European Supervisory Authorities recently published their first annual overview of major ICT-related incidents in the European Union financial sector, revealing a rising pattern of cross-border disruptions and warning that increasingly advanced artificial intelligence tools may heighten cybersecurity risks across the industry.
The report was issued jointly by the European Banking Authority (EBA), the European Insurance and Occupational Pensions Authority (EIOPA) and the European Securities and Markets Authority (ESMA) under the reporting framework established by the Digital Operational Resilience Act (DORA).
The authorities said the findings show that ICT risks are increasingly borderless and interconnected, reflecting the growing reliance of financial institutions on shared digital infrastructure and third-party service providers.
They also warned that the emergence of highly capable AI-driven tools should prompt financial entities to further strengthen their cybersecurity and operational resilience measures.
Under DORA, financial entities are required to follow harmonised rules for the management, classification and reporting of major ICT-related incidents, with the aim of ensuring consistent notification to all relevant competent authorities.
This system is intended to enable a faster and more coordinated response to cross-border ICT disruptions, thereby improving the overall resilience of the European financial system.
According to the report, around one third of the 3,383 major ICT-related incidents reported by financial entities across the EU had a cross-border impact.
The authorities noted that this equates to approximately 0.18 major incidents per entity subject to DORA, highlighting the scale of reporting across the sector.
Despite the cross-border dimension, the report found that the direct impact on clients and financial transactions was generally limited.
It said that system failures and external events were the main drivers of incidents, underlining the importance of strong third-party risk management, effective oversight of outsourced services, and close coordination with external service providers during incident response and recovery.
The authorities also reported that only 10 per cent of incidents were linked to cybersecurity threats.
However, they stressed that financial institutions must continue to adhere to the highest cybersecurity standards, particularly in light of the potential risks associated with the growing use of advanced AI-enabled systems.
The report said these findings demonstrate the increasing systemic nature of ICT risk within the financial sector.
It added that strengthening resilience, supervision and coordination will be essential to improving the sector’s ability to prevent, absorb and recover from future disruptions.
Under Article 22(2) of the Digital Operational Resilience Act (DORA), the European Supervisory Authorities are required to publish an annual report covering at least the number of major ICT-related incidents, their nature, their operational and client impact, the remedial measures taken and the costs incurred.

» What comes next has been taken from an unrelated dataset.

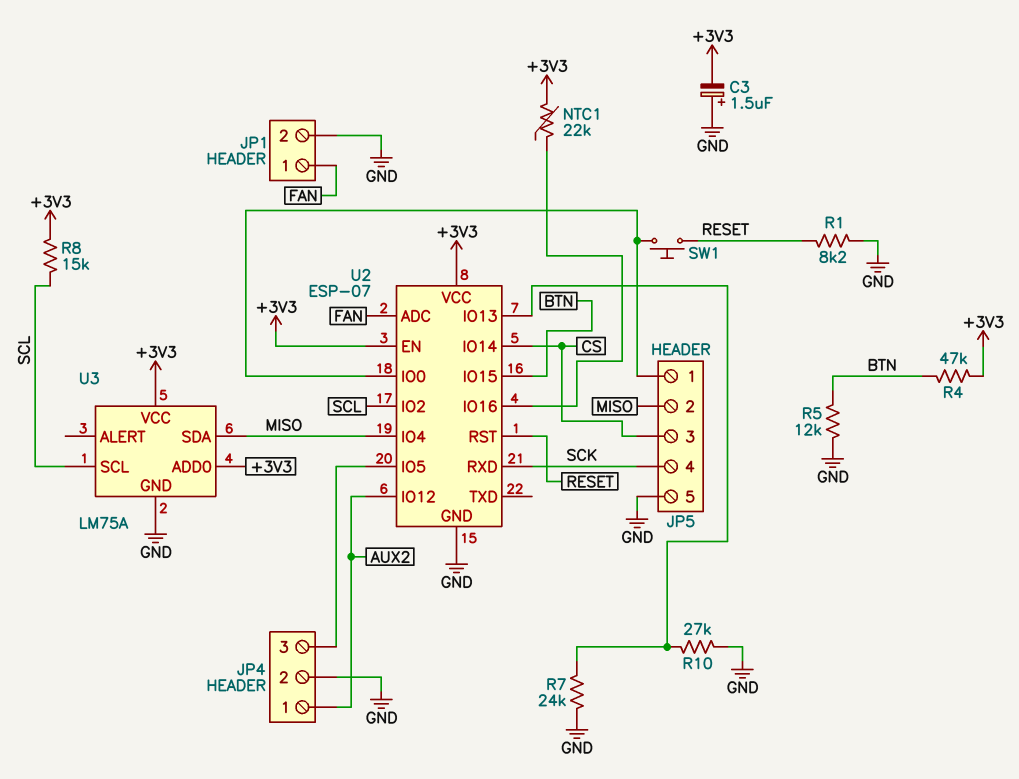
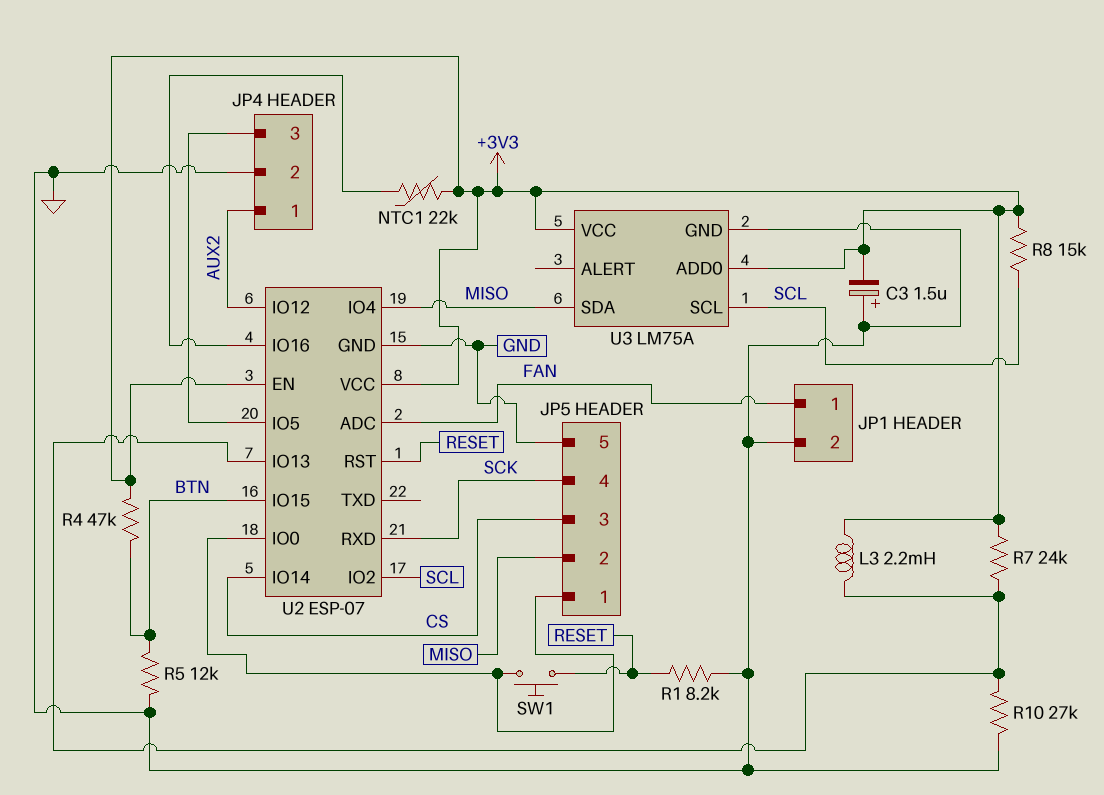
L3: none -> 2.2mH (+3V3, U2/IO13)
R7: 24k (GND, U2/IO13) -> 24k (+3V3, U2/IO13)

DORA defines an ICT-related incident as a single event or a series of linked unplanned events that compromise the security of network and information systems, affecting the availability, authenticity, integrity or confidentiality of data or services provided by a financial entity.
A major ICT-related incident is defined as one that has a high adverse impact on the network and information systems supporting critical or important functions of a financial entity.